Reducing the amount of tobacco, caffeine, and alcohol you consume can also significantly improve the cardiac symptoms you feel with anxiety.

Lower sexual desire and sexual aversion are associated with anxiety disorders. Anxiety can distract from erotic stimuli and impair sexual arousal. This can lead to difficulty getting erect, lubricated, or achieving orgasm.

If you already experience performance anxiety, you may have trouble getting into — and staying in — the right mindset for sex. Instead of enjoying yourself, you might be consumed with fear about meeting your partner’s expectations or your own.

Because fatigue is so subjective, the connection between fatigue and anxiety isn’t clearly understood. Nonetheless, research suggests fatigue is moderately to strongly associated with mental health conditions, especially anxiety and depression.

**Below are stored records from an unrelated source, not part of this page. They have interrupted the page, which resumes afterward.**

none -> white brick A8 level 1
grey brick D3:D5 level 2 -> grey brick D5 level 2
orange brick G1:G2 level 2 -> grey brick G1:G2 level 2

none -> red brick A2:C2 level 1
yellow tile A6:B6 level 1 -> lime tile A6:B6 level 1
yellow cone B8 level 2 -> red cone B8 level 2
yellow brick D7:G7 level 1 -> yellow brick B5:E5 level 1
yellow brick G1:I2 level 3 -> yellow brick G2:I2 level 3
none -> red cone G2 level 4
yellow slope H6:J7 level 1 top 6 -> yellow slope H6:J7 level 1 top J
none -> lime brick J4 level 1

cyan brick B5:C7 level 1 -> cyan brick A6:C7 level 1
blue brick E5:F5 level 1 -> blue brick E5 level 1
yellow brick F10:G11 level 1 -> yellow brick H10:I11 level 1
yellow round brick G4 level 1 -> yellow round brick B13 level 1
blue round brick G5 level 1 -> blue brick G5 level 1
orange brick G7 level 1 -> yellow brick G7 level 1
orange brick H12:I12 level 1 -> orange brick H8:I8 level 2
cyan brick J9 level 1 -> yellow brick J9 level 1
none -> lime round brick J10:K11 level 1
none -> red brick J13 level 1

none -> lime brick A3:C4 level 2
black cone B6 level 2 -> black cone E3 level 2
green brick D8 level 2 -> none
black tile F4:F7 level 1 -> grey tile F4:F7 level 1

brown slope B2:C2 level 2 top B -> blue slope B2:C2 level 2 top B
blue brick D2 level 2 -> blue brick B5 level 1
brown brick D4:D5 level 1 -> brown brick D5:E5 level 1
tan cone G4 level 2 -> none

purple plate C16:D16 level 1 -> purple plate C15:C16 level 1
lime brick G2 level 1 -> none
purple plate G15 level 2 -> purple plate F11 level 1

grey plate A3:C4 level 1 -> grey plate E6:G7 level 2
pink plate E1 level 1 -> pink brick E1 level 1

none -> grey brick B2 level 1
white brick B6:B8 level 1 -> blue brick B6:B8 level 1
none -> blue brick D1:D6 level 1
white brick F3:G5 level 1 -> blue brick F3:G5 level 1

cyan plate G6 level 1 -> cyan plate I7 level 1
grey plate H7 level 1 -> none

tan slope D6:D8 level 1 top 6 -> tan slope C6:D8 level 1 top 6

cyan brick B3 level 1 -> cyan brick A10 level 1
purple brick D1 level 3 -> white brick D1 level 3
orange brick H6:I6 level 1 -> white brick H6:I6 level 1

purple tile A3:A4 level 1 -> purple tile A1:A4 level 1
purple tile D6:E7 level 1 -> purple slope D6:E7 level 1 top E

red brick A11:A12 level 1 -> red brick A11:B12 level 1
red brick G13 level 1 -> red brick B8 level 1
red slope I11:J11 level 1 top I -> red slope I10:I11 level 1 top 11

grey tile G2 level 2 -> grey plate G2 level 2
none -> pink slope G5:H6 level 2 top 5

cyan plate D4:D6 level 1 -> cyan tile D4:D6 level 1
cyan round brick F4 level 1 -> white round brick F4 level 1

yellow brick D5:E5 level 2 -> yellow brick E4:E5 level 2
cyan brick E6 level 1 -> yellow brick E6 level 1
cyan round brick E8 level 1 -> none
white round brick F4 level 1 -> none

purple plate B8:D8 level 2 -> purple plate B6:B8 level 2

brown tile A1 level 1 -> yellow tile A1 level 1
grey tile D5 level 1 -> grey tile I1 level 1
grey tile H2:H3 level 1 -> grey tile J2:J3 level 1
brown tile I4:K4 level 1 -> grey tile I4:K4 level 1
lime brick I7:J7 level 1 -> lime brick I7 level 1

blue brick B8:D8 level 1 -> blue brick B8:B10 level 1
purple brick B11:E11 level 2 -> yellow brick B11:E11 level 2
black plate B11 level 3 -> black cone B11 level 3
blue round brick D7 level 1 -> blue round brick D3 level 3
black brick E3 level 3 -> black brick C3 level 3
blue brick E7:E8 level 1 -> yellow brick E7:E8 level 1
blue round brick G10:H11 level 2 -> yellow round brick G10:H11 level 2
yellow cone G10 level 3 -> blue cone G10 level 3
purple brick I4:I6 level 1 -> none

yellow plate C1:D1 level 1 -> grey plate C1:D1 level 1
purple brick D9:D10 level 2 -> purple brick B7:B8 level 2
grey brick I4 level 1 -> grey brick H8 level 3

While there’s no perfect remedy to beat fatigue, addressing your anxiety (if that’s a root cause) could help. In addition, getting enough sleep, incorporating movement into your day, and eating foods that make you feel good can help.

Many chronic pain disorders aren’t uncommon alongside anxiety disorders. And in addition, higher levels of anxiety tend to be connected to aches and pains in the body, such as chronic neck pain.

For example, you might live with anxiety and:

  • Chest pain. Anxiety disorders — including panic disorder and generalized anxiety disorder — are fairly common causes of chest pain.
  • Fibromyalgia. This is a chronic medical condition that causes widespread muscle pain and fatigue, and it’s often linked to anxiety.
  • Back pain. Some research has found that anxiety levels may be higher in people who experience chronic back pain and highlights anxiety as a factor that could exacerbate the pain.

Many treatments for anxiety disorders may also improve chronic pain symptoms. This can include therapy or even simply relaxation techniques like exercise, yoga, and acupuncture.

A common symptom of anxiety is shortness of breath or rapid breathing, and this can cause sharp chest pain that sometimes occurs with anxiety.

Research suggests that even just deep breathing can have a big effect on this symptom. So if you’re feeling short of breath as a result of anxiety, taking a few moments to practice some deep breathing could make a difference.

When you’re aware of the physical symptoms of anxiety, you can also be more empowered to recognize those symptoms in yourself.

By getting to the root of the issue — treating your anxiety — you could potentially alleviate or manage some of the physical symptoms you’re experiencing.